Retail funds in Hong Kong recorded an average loss of 0.92 per cent in the second quarter due to sharp adjustments in global equity markets, according to Standard & Poor's Fund Services.
Industry experts expect the third quarter to remain subdued with the volatile political situation in the Middle East forcing up oil prices.
Sally Wong Chi-ming, an executive director of the Hong Kong Investment Funds Association, said investors would take a wait-and-see approach.
'People want to see if a high oil price affects inflation and the economy, and whether there will be any more interest rate increases,' she said.
'However, I think funds sales will maintain at a steady level as some investors may shift their money from high-yield funds to money market funds or balanced funds,' Ms Wong added.

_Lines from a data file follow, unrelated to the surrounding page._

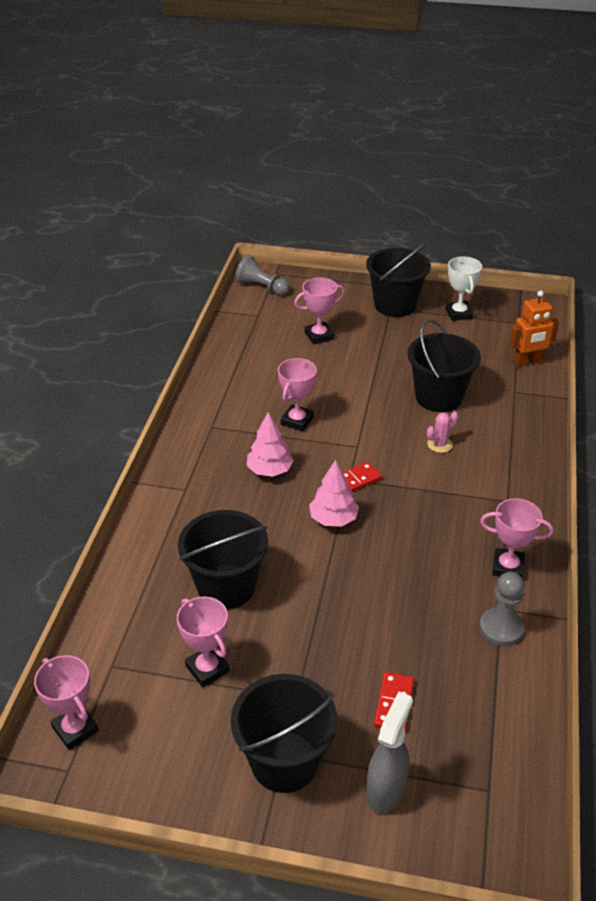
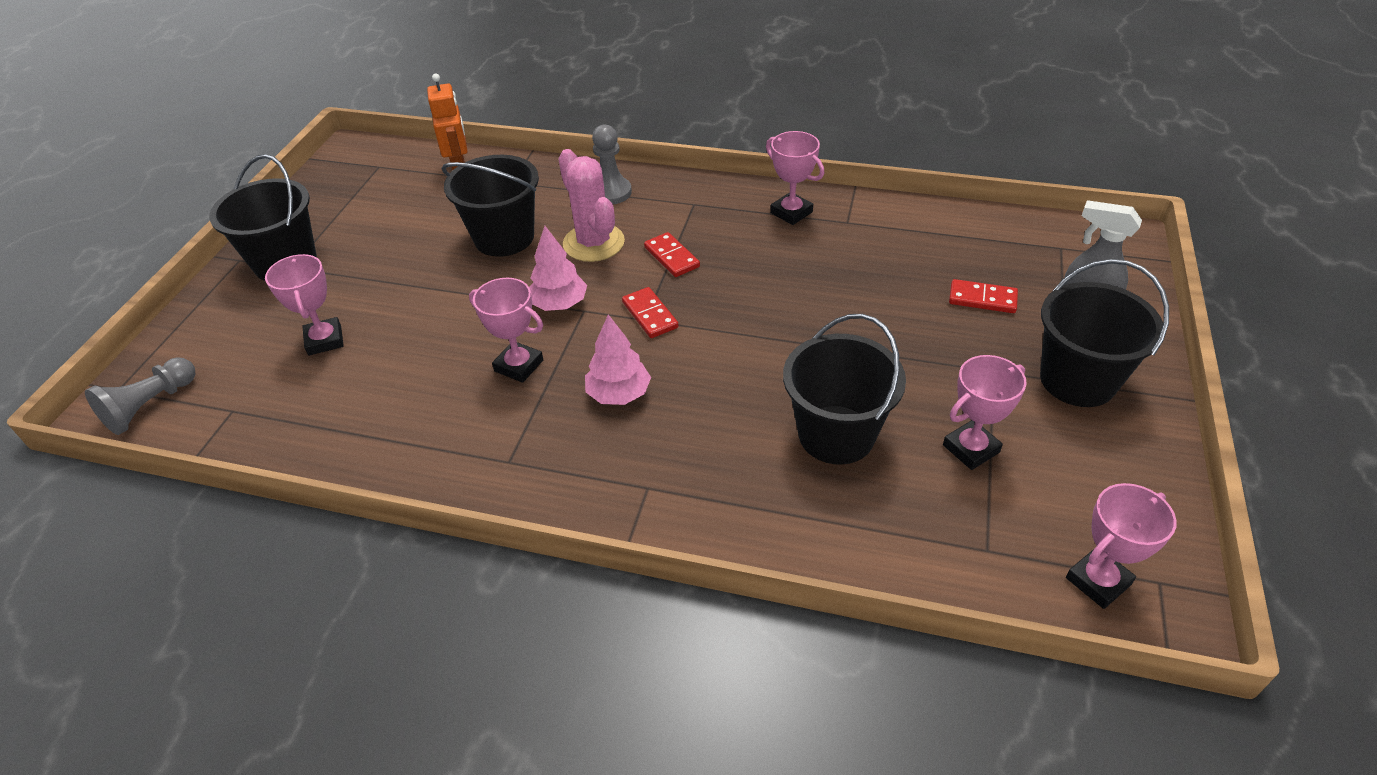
camera: 85 degrees left, 5 degrees up
(333, 519) = (716, 335): pink tree -> pink tree (559, 304)
(428, 490) = (672, 257): none -> red domino
(440, 444) = (593, 243): pink cactus -> pink cactus, size x2.02
(459, 314) = (336, 209): white trophy -> none
(501, 628) = (873, 224): grey pawn -> grey pawn (611, 192)
(507, 567) = (791, 212): pink trophy -> pink trophy turned 60 degrees counterclockwise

S&P said the average return of Hong Kong-registered funds recorded a modest negative return in the second quarter compared with a positive return of 6.9 per cent in the first.
This was due to the downturn in many global stock markets, led by sharp sell-offs in emerging markets, that resulted in double-digit declines, wiping out most of the first-half gains.
Equity and real estate funds suffered most, with negative returns of 2.35 per cent and 3.25 per cent respectively, while the best-performing category was derivatives, which experienced a positive return of 3.82 per cent, followed by money market funds, which delivered an average return of 3.2 per cent.
S&P fund services director Cynthia Case said: 'As world central banks tightened, we witnessed a dramatic re-pricing of risk as market participants unloaded riskier assets on fears of both a dramatic slowdown in global gross domestic product and earnings per share growth.'
S&P expects the global economy to moderate in the second half of this year, supporting respectable low double-digit earnings gains and preventing a major acceleration in inflation.
Lorraine Tan, a director of S&P's equity research, expects interest rate-driven volatility to persist throughout much of the rest of the year, until evidence of a soft landing emerges.
'We recommend investors use the periods of weakness to position their portfolios for better equity market performance in the fourth quarter and early 2007,' she added.